SAN FRANCISCO GOLF PROGRAM
COVERS-UP
SHARP PARK GOLF COURSE LOSSES
New documents obtained through San Francisco’s Sunshine Ordinance show that the controversial Sharp Park Golf Course is predicted to lose money yet again this upcoming fiscal year: despite the San Francisco Recreation and Parks Department’s presentation on April 1st to the Recreation and Parks Commission claiming otherwise.
Yet the Department is proposing to continue subsidizing suburban golf in San Mateo County while cutting nearly 4 million dollars from San Francisco’s urban recreation programs and services.
The new documents provide more support for creating a better public park at Sharp Park by transferring ownership to the National Park Service, which already owns adjacent lands.
Watch “The Restoration Vision” to learn more
about sustainable solutions at Sharp Park
“Transferring Sharp Park to the National Park Service will save San Francisco taxpayers money while providing recreational services modern Bay Area residents desperately need,” said Brent Plater, Executive Director of the Wild Equity Institute. “Sustainable solutions to the City’s environmental and budgetary problems exist: the question is whether the Department will find the courage and leadership to implement them.”
On April 1, 2010 the San Francisco Recreation and Parks Department gave a presentation to the Recreation and Parks Commission about San Francisco’s Golf Fund, and claimed that Sharp Park Golf Course would earn $40,000 in the upcoming fiscal year.
But a careful analysis of the Department’s budget shows that San Francisco taxpayers are actually predicted to spend between $62,000 and $124,000 more on Sharp Park than the golf course earns next year.
Moreover, the Department is still pursuing plans that will result in tens of millions of dollars in capital expenditures to upgrade the substandard golf course, millions more to stabilize the golf course’s failing sea wall, and millions more to upgrade the golf course’s irrigation system: and this is before the Department addresses the multi-million dollar environmental permitting requirements for Sharp Park’s illegal pollution and take of endangered species.
The Department masked these losses by failing to apportion “general operations” revenues and expenditures to each golf course within the golf program.
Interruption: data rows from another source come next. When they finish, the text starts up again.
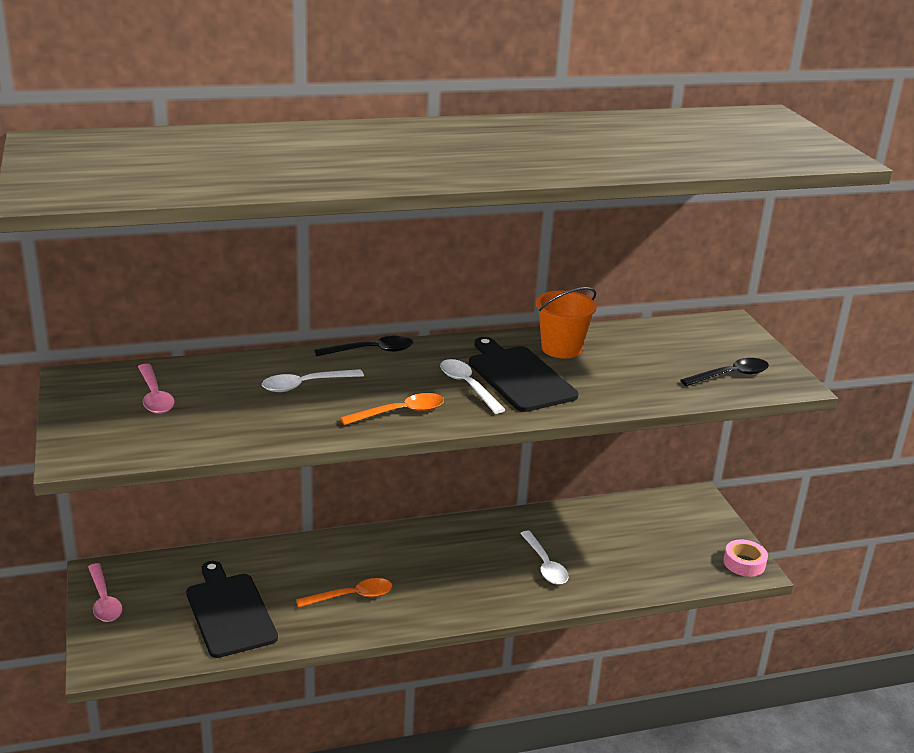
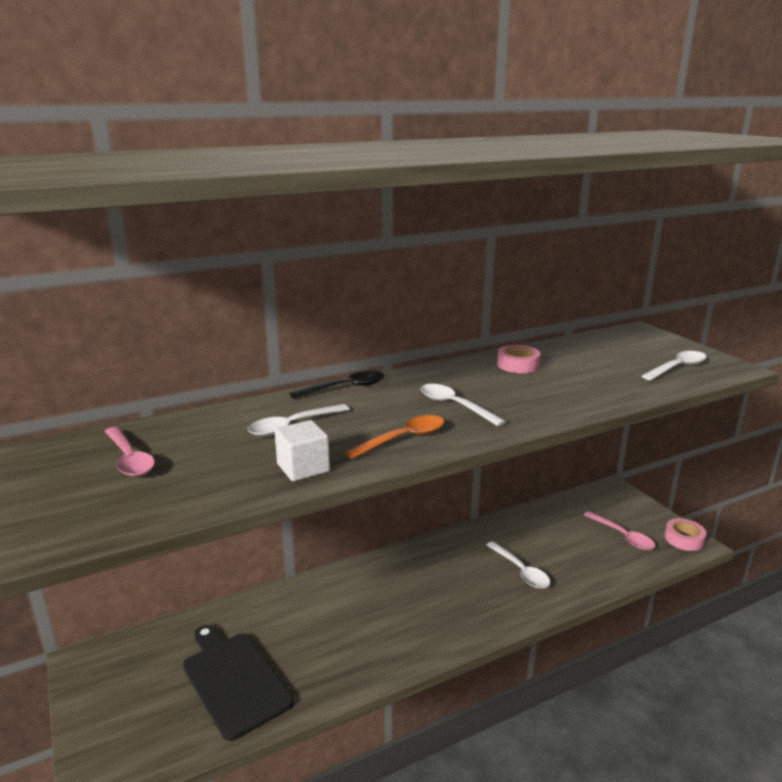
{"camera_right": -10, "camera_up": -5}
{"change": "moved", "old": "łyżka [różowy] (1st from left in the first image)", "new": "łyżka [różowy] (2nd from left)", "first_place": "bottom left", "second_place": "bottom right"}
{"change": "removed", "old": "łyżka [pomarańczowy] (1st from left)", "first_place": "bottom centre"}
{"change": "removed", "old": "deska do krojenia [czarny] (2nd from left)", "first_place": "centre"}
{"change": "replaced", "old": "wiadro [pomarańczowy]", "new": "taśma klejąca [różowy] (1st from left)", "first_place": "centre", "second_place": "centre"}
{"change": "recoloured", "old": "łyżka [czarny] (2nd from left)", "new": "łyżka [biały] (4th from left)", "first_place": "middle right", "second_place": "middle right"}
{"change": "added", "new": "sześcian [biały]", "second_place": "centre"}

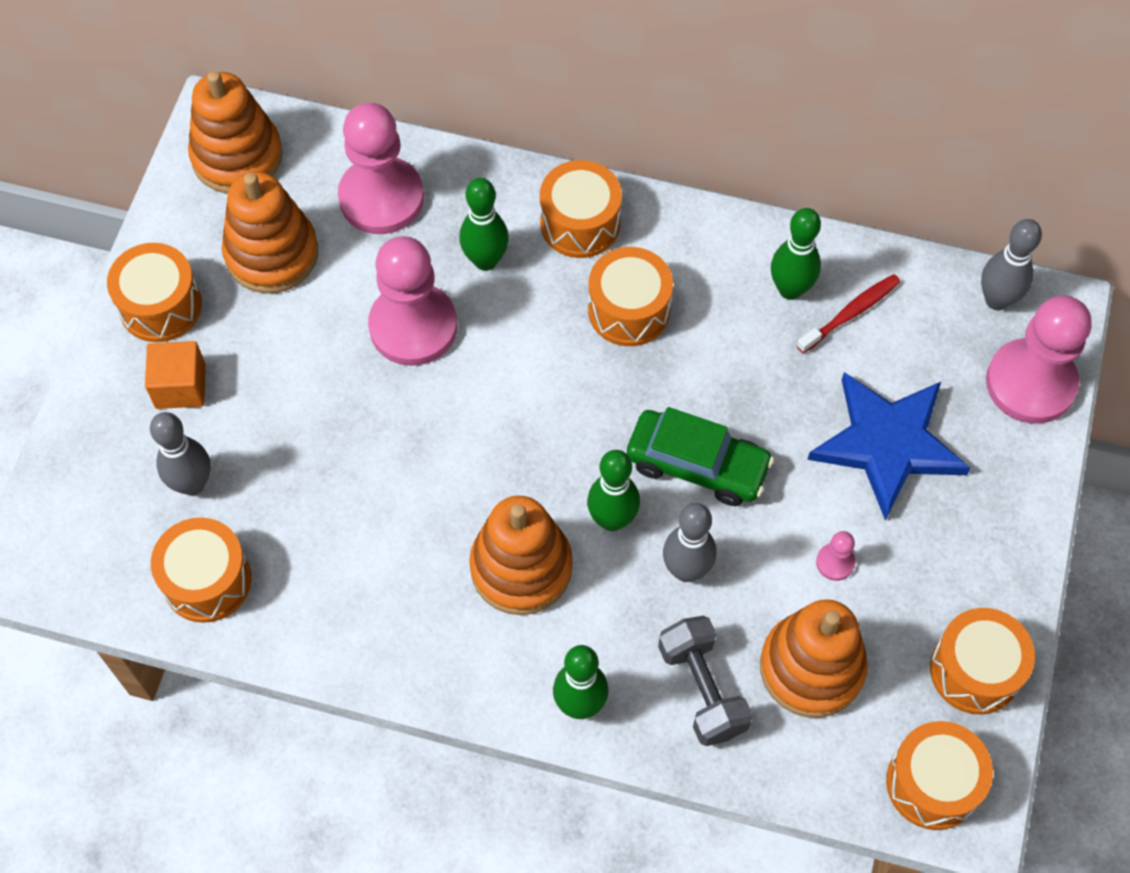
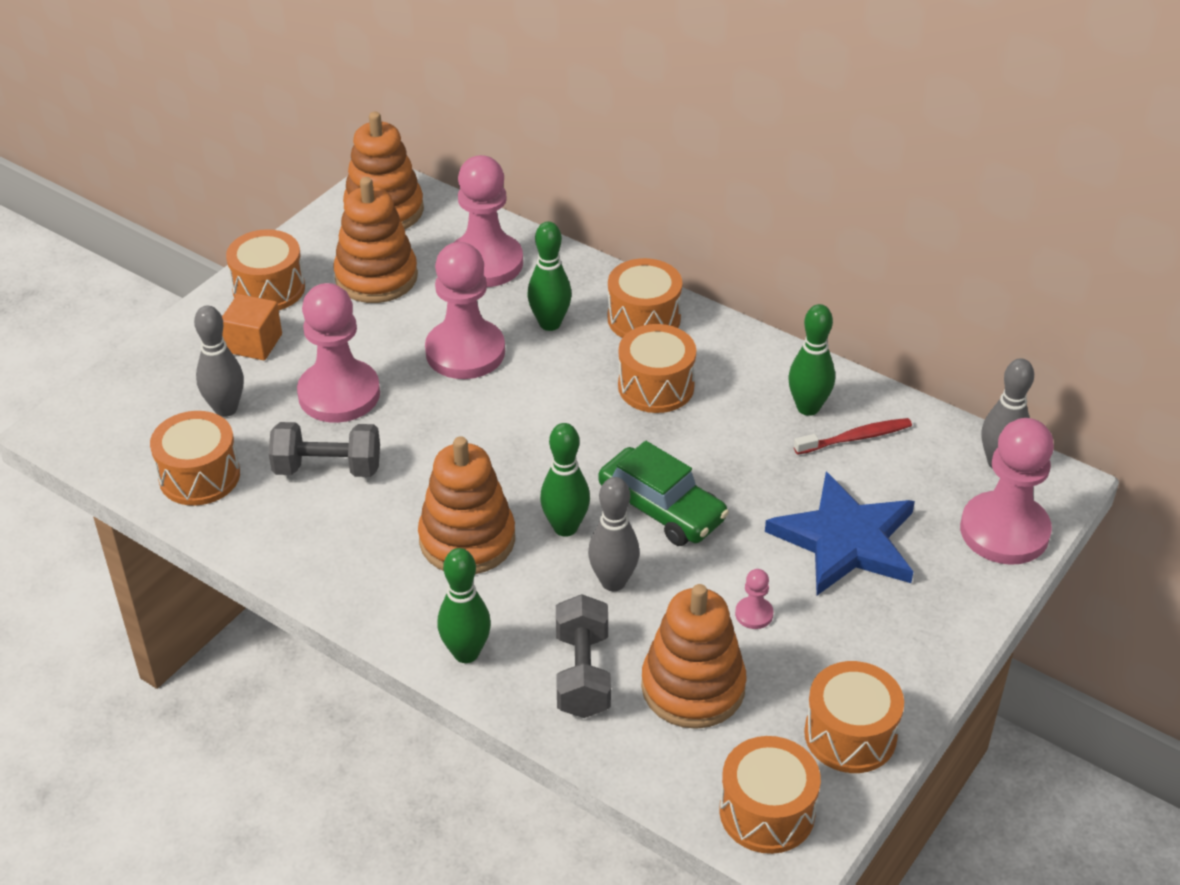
{"camera_right": 20, "camera_up": -20}
{"change": "added", "new": "hantel [szary] (1st from left)", "second_place": "middle left"}
{"change": "added", "new": "pionek [różowy] (1st from left)", "second_place": "middle left"}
When these general revenues and expenditures are apportioned to each San Francisco golf course, Sharp Park Golf Course will suffer large operating loses this upcoming fiscal year. This is true whether the expenditures are allocated proportionately (based on size of the course) or equally to each golf course.
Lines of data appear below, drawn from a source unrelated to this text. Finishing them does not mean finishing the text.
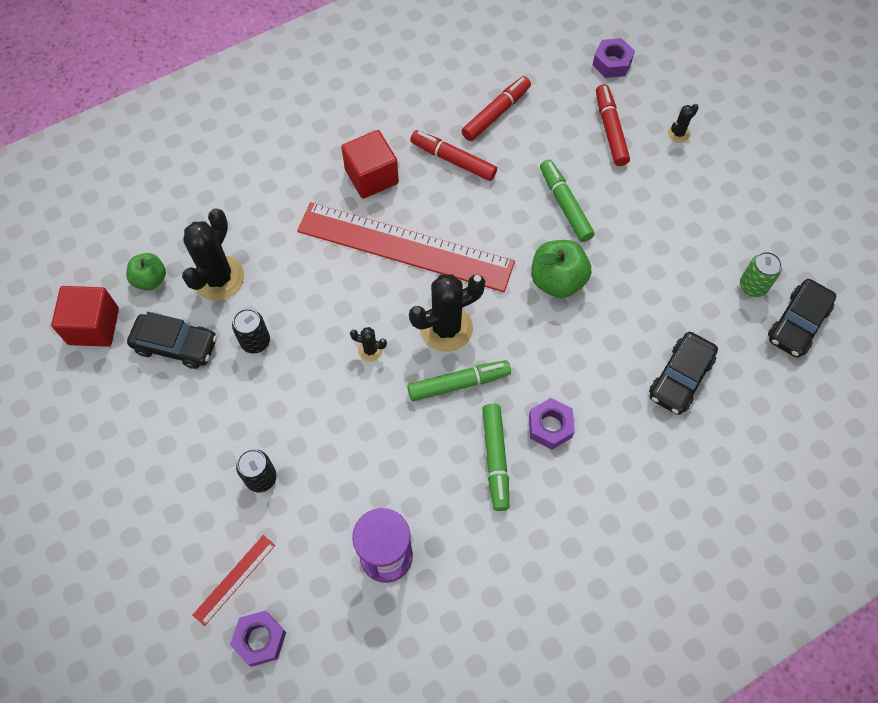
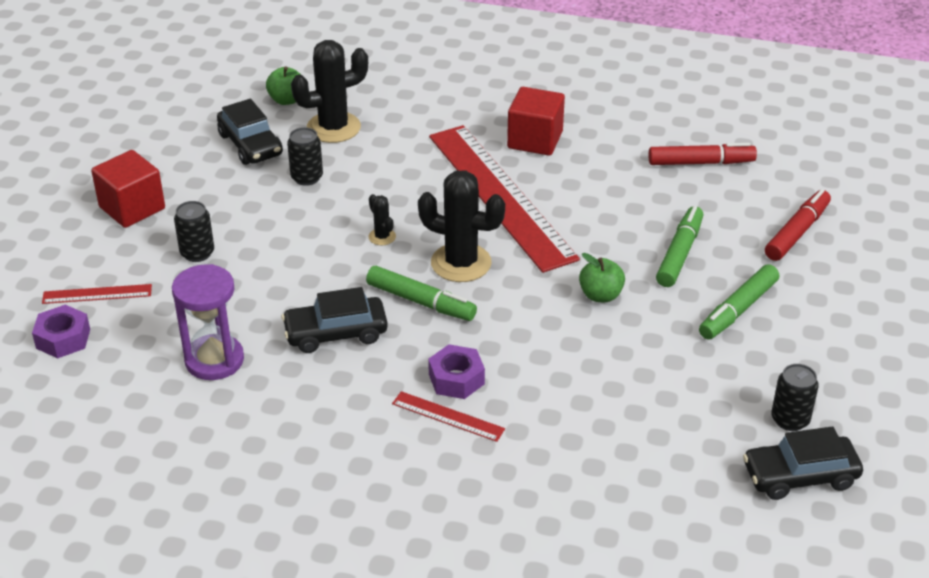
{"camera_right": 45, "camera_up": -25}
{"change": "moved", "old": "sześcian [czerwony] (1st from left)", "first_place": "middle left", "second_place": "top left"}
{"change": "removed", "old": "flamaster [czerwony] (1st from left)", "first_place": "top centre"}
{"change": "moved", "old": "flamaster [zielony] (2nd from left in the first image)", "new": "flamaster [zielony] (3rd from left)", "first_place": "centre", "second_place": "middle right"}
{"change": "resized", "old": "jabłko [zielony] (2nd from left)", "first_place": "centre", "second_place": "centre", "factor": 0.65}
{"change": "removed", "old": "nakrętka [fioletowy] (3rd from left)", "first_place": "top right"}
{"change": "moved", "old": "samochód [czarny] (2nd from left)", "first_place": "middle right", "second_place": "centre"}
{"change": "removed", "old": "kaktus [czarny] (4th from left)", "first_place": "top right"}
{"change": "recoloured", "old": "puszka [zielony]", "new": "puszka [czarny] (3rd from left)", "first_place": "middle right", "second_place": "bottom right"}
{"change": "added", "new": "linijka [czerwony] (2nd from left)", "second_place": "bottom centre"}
The error is confounding because after the Wild Equity Institute pointed out this accounting error to the Department last year, the Department subsequently apportioned these revenues and expenses to each course in documents presented to the Parks and Recreation Open Space Advisory Committee (“PROSAC”).
“Restoring Sharp Park is the best financial and environmental investment the Department can make with this land,” said Plater. “It is also the equitable thing to do for people and the animals on the brink of extinction at Sharp Park. We look forward to working with the Department and all stakeholders to make this new public park vision a reality.”